DAVIS - An array of scientists, college professors, lawyers, and concerned citizens from many areas across the nation gathered last weekend in Blackwater Falls State Park at the "West Virginia Allegheny Highlands Climate Change Initiative" to discuss the reality of climate change and how it could begin rapidly impacting the Allegheny Highlands more and more in years to come.
165 people were present, including 19 presenters who shared their research into climate change throughout the Allegheny region and the results of the climatic trends in West Virginia surprised many.
"Climate change is new. This is important for us as we consider the ways we can conserve the wonderful species of our state," said Elizabeth Byers M.S.
The Inter-Mountain photo by Sarah Cooper
Director of the Union of Concerned Scientists Climate Change and Energy Program, Angela Anderson, answers questions during one of the panels along with the founder of Downstream Strategies Evan Hansen M.S., left, and Professor of Law at West Virginia University College of Law, Patrick McGinley Esquire, right.
Researchers, such as Elizabeth Byers M.S., have found that while many species are vulnerable to climate change, others are more adaptable.
As the Earth warms, species secure in the mountains, such as the Native Brook Trout population, will no longer be considered secure and will decrease because they will not have the cooler mountain river water that they need to survive.
Other species such as the West Virginia Northern Flying Squirrel and the Cheat Mountain Salamander are also expected to decrease or become extinct as they are highly dependent on colder niches and altitudes.
According to many at the conference, most of the original habitats in West Virginia could become more or less extinct.
Concerning the topic of plant species, a growth in White Oak trees is predicted while a decrease in suitable habitats for Sugar Maples are being examined. This means that Oak and Hickory trees will be more suitable for West Virginia's climate while Sugar Maple trees will find more suitable habitats further north.
Climactic affects have already been seen within the tree species of West Virginia as the once plentiful amount of Chestnut trees is virtually gone.
With this taken into account, maple syrup will no longer be readily made in West Virginia and will be manufactured more exclusively in northern countries or states. Apple orchards will also no longer be capable or find it much more difficult to survive in specific areas such as the bordering state of Pennsylvania.
Furthermore, through the studies of climatologists and biologists, it was concluded that farmers forty years from now will see a change in crop growth. Crops that were once grown in certain areas must be moved to more northern areas. Farmers are also expected to see drier, longer growing seasons with heavier periods of yearly rainfall.
According to presentations by climatologist, Dr. Kevin Law and geographer, Dr. Alton Byers, the national climate assessment among other sources of research predict that by the year 2055 the Allegheny region will have more days where precipitation exceeds the limit of one inch, will experience a drier season with anywhere from five to thirty days of temperatures above 95 degrees in a consecutive string of three to nine days at one time.

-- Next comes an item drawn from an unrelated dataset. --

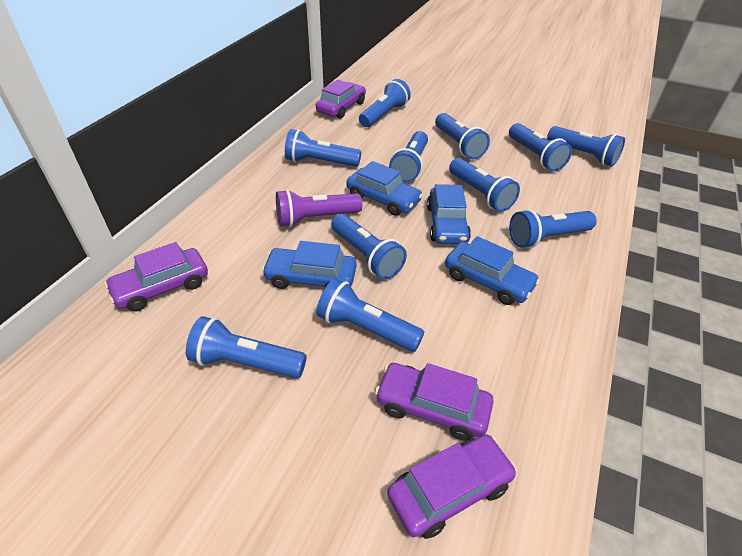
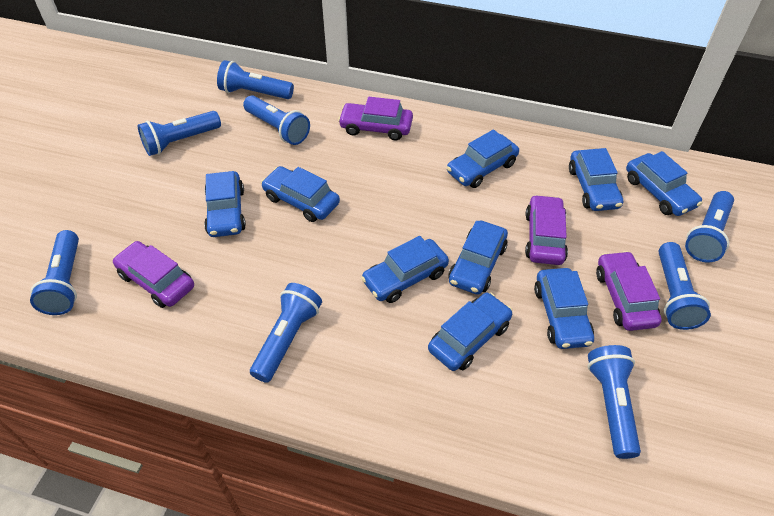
blue car: 4 -> 9
blue flashlight: 11 -> 8
purple flashlight: 1 -> 0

While Dr. Kevin Law firmly believes that the string of weather extremes is a result of how the atmosphere is warming, he warned the audience that weather is unpredictable. Though he can scientifically predict what could potentially happen within the next century it is difficult to pinpoint or forecast future events.
"These are things we've never really had to deal with before," Byers said.
Byers works closely with high altitude studies and has spent time examining glacial areas and remnants.
Upon doing so, he has found that glacial areas are becoming vulnerable and because of their melting they have the potential to cause mass flooding and glaciers can detach, setting forth a series of events that have the power to kill thousands.
The melting of glaciers also creates bedrock exposure that leads to mineral contamination in water and an overall decrease in water quality.
"The frequency will not continue to increase as we transition into a warmer world," said Ohio State University professor and climatologist, Dr. Lonnie Thompson who was unable to attend but extended his lecture through fellow colleagues.
Many discussed organizing protests, taking political action, raising specific taxes, continuing with regulations, creating organizations throughout the state, partnering states, and West Virginia University in order to continue gaging the extent of the climate change and prepare for the future or reverse highly detrimental effects to the environment so that they may be prevented or less severe for future generations.